Sunday, March 19
The body, and the experience of the body, is the primal revelation of God which we encounter: we realize that there are "other people" out there, not under the control of our subjectivity yet acting very much as we act. From this we conclude that there are other people experiencing a life like that which we ourselves experience. In our relations with these people, we discover--in the experience of embodied sexuality--a hint of what it means to interact with another completely, in a very physical sense. This experience of self-gift to those "others" around us prepares us to understand the nature of a more complete gift of self, a spiritual nuptiality, which naturally arises from sexuality. And, as the Song of Songs shows us, this encounter with nuptiality teaches us about our proper relation to God--one of complete self-gift in body, soul, and spirit. With the advent of uniquely Christian revelation, we see that the lesson of nuptiality in fact describes the very inner relations of God Himself.

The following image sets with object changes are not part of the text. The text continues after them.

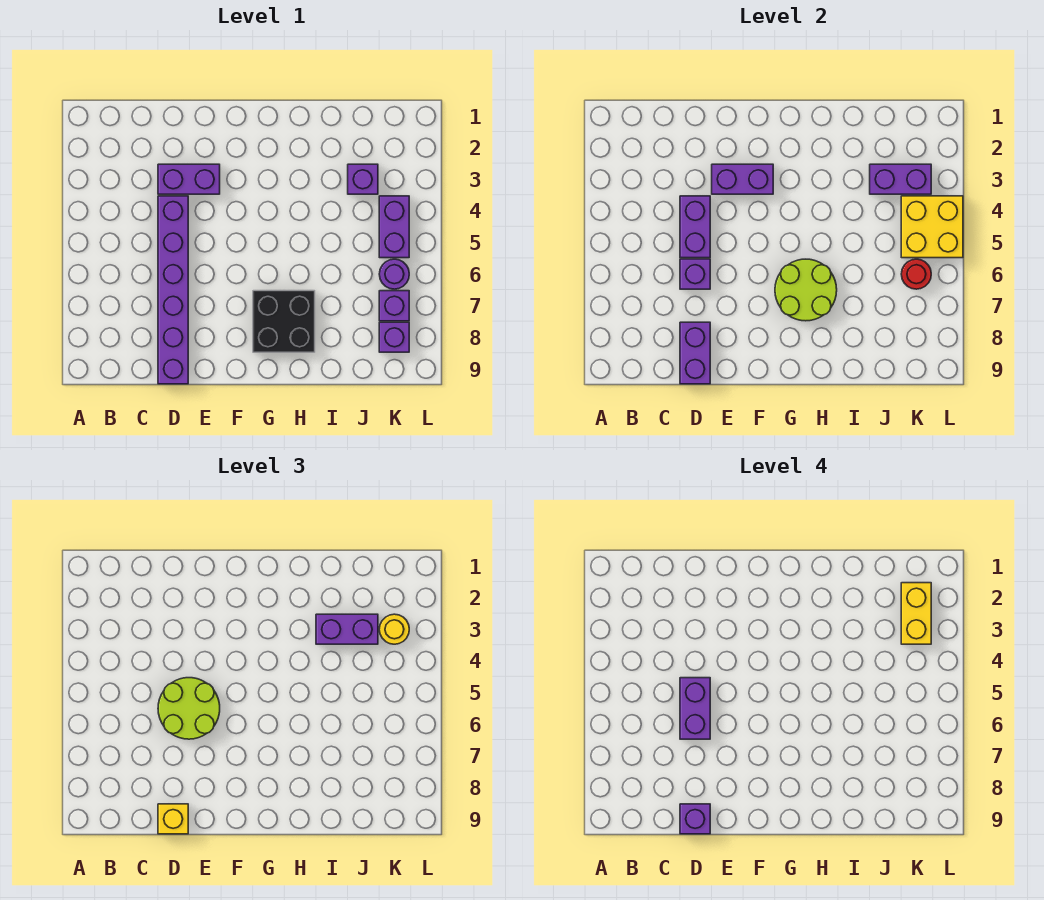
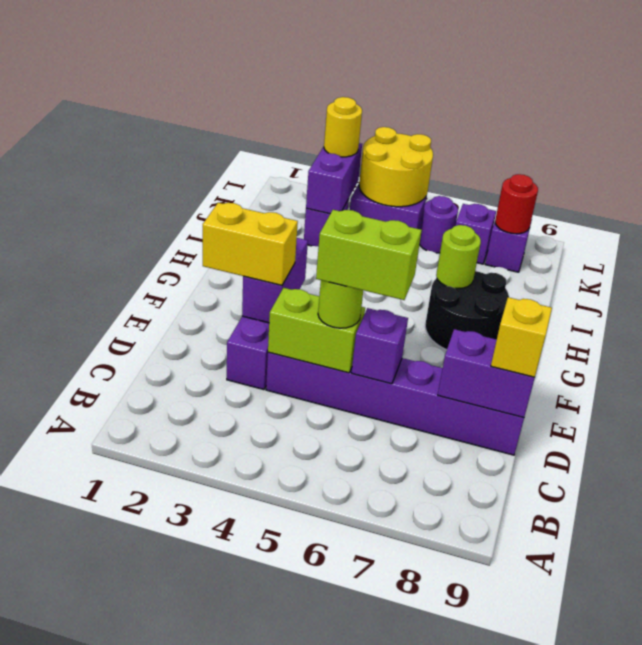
purple brick D4:D5 level 2 -> lime brick D4:D5 level 2
lime round brick D5:E6 level 3 -> lime round brick D5 level 3
purple brick D5:D6 level 4 -> lime brick D5:D6 level 4
purple brick D9 level 4 -> none
lime round brick G6:H7 level 2 -> lime round brick H7 level 2
black brick G7:H8 level 1 -> black round brick G7:H8 level 1
purple brick I3:J3 level 3 -> none
yellow brick K2:K3 level 4 -> yellow brick E2:E3 level 3
yellow brick K4:L5 level 2 -> yellow round brick K4:L5 level 2
red round brick K6 level 2 -> red round brick K8 level 2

That's how it works. But, of course, we keep messing with it. There is marital congress which doesn't give rise to fruitfulness (that fruitful of children which mirrors the procession of Holy Spirit). We can manipulate this temporary infertility through timed abstinence, so as to significantly lessen the possibility of childbirth--NFP. Recently I was asked, "why is it OK to use astronomy to prevent childbirth, but not physics?" Why can we limit family size with calendars but not condoms?
Well, my answer was, essentially, that the good thing about NFP is that it doesn't work: there is always a chance that childbirth will result, and so therefore the parents are still open to life. Loving sacraments as I do, I think I was pre-disposed to think that this position was emminently rational: it's just like using mustum for Mass; the grape juice has almost no alcoholic content, but it's still OK to use because it has't been pastuerized and therefore turned irrevokably into grape juice--it might still be wine.
My audience was not similarly convinced. They pointed out that NFP is often promoted by Catholics as more effective than condoms. Certainly, NFP can be used with a contraceptive mentality alien to the "spirit of the no-contraception law."
Does anyone have a more articulate answer as to why having a big family, but occasionally using condoms (which may fail), is bad, while having a big family and just as frequently using NFP (which some claim is more effective) is OK?